Une question voire une difficulté peut se poser : qui est ce nouveau mari, Dieu ou Jésus ? D’une part, Jésus se présente comme « l’Époux » (Jn 3,39) ; d’autre part, si l’on file la métaphore du récit abrahamique, c’est le serviteur qui est présent au puits pour conduire la future épouse au maître qui n’est pas présent. Ne peut-on répondre que justement, Jésus est celui qui manifeste, révèle le Père (cf. Jn 1,18 ; Jn 14,6) ?

3) À la lumière de la dynamique de l’amour-don

La structure narrative de cette rencontre en particulier, et des récits de rencontre dans l’Ancien Testament et dans l’Évangile, ne dessine-t-elle pas une dynamique du don et de l’arrachement ?

a) Le moment du don originaire

– en négatif, l’arrachement à sa condition d’origine : 1.

– en positif, rencontre, découverte du nouveau pays : 2.

b) Le moment de la rencontre

– du côté de l’homme : l’entrée en contact, par la médiation d’une demande et d’une demande portant sur un don naturel : 3. On notera que c’est l’homme qui prend l’initiative.
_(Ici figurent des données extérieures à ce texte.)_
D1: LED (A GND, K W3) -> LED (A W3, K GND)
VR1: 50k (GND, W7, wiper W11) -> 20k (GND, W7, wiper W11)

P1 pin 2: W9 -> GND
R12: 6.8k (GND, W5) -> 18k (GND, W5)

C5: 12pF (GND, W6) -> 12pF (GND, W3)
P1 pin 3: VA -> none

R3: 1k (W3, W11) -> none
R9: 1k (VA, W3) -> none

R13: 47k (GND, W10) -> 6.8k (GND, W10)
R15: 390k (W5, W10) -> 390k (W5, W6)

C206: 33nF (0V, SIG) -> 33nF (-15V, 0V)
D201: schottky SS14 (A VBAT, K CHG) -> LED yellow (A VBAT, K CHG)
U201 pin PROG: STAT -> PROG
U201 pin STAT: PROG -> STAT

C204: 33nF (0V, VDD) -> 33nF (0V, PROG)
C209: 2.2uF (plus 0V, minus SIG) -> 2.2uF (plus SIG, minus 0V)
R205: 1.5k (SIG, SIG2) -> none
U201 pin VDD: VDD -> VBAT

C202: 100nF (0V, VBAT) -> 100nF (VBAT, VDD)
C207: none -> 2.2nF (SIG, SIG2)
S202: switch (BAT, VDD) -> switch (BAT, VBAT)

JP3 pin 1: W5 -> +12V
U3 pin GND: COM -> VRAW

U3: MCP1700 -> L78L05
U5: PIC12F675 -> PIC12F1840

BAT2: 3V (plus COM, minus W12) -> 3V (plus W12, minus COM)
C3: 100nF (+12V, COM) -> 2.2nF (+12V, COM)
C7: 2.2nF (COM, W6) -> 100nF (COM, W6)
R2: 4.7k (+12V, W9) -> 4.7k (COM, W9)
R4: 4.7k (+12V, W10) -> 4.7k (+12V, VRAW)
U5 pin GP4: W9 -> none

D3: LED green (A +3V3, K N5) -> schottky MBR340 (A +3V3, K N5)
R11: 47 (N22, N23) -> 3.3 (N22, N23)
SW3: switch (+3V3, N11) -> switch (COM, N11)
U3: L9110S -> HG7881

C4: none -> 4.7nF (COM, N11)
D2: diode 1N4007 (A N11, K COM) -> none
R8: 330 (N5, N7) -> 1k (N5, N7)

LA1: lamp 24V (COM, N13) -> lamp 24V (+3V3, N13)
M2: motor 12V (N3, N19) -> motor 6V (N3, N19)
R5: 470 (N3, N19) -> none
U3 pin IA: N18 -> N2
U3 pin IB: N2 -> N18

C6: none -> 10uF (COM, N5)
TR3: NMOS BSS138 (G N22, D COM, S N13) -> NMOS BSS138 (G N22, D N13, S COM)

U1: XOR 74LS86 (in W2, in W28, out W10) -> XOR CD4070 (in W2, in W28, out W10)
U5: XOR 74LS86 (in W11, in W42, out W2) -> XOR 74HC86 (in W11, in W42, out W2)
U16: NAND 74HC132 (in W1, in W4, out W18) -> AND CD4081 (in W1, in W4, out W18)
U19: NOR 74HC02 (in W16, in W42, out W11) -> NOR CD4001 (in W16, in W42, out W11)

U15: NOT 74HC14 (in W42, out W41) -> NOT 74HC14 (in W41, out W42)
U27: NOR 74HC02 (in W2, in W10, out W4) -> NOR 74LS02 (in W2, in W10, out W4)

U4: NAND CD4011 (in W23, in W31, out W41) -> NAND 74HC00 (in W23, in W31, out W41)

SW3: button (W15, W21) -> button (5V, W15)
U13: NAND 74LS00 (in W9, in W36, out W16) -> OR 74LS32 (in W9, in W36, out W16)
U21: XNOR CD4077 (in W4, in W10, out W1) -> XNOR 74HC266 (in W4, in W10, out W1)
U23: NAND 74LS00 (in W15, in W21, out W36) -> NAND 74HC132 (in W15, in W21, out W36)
– du côté de la femme : celle-ci s’en réfère à son origine : 4., mais pour ouvrir au présent : 5.

c) le moment du don de soi, dans le mariage : 6.

Alors que l’homme, lui, s’est arraché à son origine terrestre, la femme, elle, s’y enracine : elle assure une continuité. [4]

Pascal Ide

[1] Marie-Joseph Lagrange, Evangile selon saint Jean, coll. « Etudes bibliques », Paris, Gabalda, 1925, p. 100-123.

[2] Jean-Louis Ska, « Jésus et la Samaritaine (Jn 4). Utilité de l’Ancien Testament », Nouvelle revue théologique, 118/5, 1996, p. 641-652, ici p. 644.

[3] Cf. Walter Vogels, « ‘Osée-Gomer’ car et comme ‘Yahweh-Israël’. Os 1-3 », Nouvelle revue théologique, 103 (1981) n° 4, p. 711-727.

[4] On pourrait reprendre les six points de la rencontre et les appliquer au mariage : 1. un homme qui voyage vers une terre étrangère aboutit auprès d’un puits ; 2. une ou plusieurs femmes viennent au puits et la conversation s’engage ; 3. l’homme demande de l’eau (cf. Gn 24,17 ; 1 R 17,10) ou, inversement, en propose et en donne à la jeune fille, aux jeunes filles, voire au troupeau ; 4. la femme retourne chez elle en courant et raconte qu’elle a rencontré un homme auprès du puits ; 5. l’homme est invité par les parents de la jeune fille qui, en général, lui offrent un repas ; 6. l’histoire se termine par un mariage.